The yellow sunlight, coming from the east,
Through the great Minster windows, arched and high,
That tell the story of our blessed Lord
In colours royal with significance,
Takes many hues, and falls upon the head
Of a fair boy before the altar-rail.
It is the son of the brave knight Noel,
Cut off, alas! too early in his prime,
Now lying dead beneath yon sculptured stone,
But living in the hearts of the small group
In the old Minster on this sunny morn.
The proud young head is bowed in reverence
Before the holy priest of God, whose face
Is glowing with paternal love that shines
Through dignity of the official calm.
Who loves not Christalan for his blithe grace?—
For his dear eyes, so true, so fathomless,
So full of tenderness, his mother thought
They were the reflex of the steadfast love
She bore her lord Noel? Who loves him not
For his bright joyance and his laughter sweet?
But now he stands, all merry laughter stilled
By awe that groweth slowly in his eyes,
In silent quietude, a knightly lad,
Clad in a doublet of unspotted white,
Embroidered at the breast with these two words,
Wrought by his mother’s hand, Valiant and
True.
He hears at last the stirring words that move
His soul as it has never yet been moved;
Words that have haunted his imagining
For days and nights, making his young heart yearn
With restless longing for this present hour;
Words that presage the glory of his life,
The consecrated purpose of his youth
In its fulfilment and accomplishment;
The holy, sacred, solemn, early vow
Of future knighthood for the noble lad.
And now his father’s sword is shown to him;
His daring spirit, of a knightly race,
Leaps out to grasp it, though his hand may not
Until he grows to manhood. O the years
That he must wait, and serve, and work for that!

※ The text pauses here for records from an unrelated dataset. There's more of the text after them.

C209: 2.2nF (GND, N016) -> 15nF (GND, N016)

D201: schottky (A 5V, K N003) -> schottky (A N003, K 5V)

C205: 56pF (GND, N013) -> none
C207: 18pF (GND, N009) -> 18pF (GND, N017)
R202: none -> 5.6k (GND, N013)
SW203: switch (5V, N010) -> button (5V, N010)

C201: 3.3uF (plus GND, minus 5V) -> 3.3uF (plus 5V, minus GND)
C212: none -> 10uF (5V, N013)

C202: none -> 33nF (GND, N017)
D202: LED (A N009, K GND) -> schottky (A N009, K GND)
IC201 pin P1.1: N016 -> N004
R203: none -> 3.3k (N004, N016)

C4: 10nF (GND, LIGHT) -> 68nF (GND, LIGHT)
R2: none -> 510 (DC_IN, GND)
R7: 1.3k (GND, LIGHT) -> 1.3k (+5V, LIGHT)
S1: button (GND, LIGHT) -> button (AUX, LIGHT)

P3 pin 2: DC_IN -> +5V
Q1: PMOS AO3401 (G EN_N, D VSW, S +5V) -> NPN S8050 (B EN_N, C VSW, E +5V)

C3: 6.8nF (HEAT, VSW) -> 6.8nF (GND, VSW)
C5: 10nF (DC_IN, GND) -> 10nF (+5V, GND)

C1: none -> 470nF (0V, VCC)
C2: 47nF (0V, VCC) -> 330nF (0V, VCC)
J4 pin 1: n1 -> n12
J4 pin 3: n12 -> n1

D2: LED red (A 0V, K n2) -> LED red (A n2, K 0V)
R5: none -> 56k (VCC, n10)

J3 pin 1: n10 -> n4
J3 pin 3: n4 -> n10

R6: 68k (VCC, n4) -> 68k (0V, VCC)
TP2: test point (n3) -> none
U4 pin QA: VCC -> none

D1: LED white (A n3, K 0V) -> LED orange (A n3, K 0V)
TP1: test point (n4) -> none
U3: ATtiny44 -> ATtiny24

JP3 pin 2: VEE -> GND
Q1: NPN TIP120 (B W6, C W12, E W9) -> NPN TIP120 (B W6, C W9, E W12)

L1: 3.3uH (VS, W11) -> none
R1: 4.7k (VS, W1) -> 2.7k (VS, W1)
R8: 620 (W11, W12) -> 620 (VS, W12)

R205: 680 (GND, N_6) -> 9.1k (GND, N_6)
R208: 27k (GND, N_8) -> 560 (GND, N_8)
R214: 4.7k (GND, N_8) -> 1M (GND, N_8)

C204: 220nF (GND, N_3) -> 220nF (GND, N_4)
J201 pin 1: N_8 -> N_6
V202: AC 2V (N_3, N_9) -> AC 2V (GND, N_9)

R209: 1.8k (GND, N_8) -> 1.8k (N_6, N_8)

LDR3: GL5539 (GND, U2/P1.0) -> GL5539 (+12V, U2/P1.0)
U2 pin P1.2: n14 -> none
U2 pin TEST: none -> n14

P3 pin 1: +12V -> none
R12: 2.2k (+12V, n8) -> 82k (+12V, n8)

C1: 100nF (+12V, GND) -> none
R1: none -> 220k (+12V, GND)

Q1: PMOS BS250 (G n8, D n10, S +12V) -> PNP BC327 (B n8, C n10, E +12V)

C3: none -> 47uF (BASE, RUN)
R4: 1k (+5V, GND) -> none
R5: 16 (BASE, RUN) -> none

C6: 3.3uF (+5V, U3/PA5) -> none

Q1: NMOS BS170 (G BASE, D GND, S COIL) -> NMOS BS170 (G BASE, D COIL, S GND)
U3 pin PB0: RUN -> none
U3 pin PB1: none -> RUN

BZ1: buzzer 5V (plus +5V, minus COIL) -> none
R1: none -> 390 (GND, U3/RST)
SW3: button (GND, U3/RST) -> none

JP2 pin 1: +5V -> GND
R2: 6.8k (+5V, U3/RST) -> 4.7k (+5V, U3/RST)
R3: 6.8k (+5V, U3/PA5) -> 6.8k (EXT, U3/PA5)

Why is it not to-morrow? He is strong,
And, never having seen the great, wide world,
With boyish confidence, that is the germ
All undeveloped of man’s later strength,
He feels he is its master. For a space
The altar and the holy man of God
Are veiled before his earnest, searching gaze,
By sudden picture which his fancy paints:
He sees a tournament, himself a knight—
“God’s peace be with thee, valiant boy
and true;
In the name of God the Father, and of the Son
And of the Holy Ghost. Amen.”
No tilt
Nor tournament before his vision now,—
Swift in his boyish heart, so full of dreams
Of fame, there springs a new, intense resolve
Of consecration, an unconscious prayer
For God’s peace, though he knows not what it
means.
The Lady Agathar stands, robed in black,
Behind the buoyant boy she loves so well.
She still has youth, and beauty, and desire;
But each full throb of her true, wifely heart
Beats for her lord, though he be gone,—all
else
In life is naught to her but Christalan,
And Greane, the winsome maiden by her side.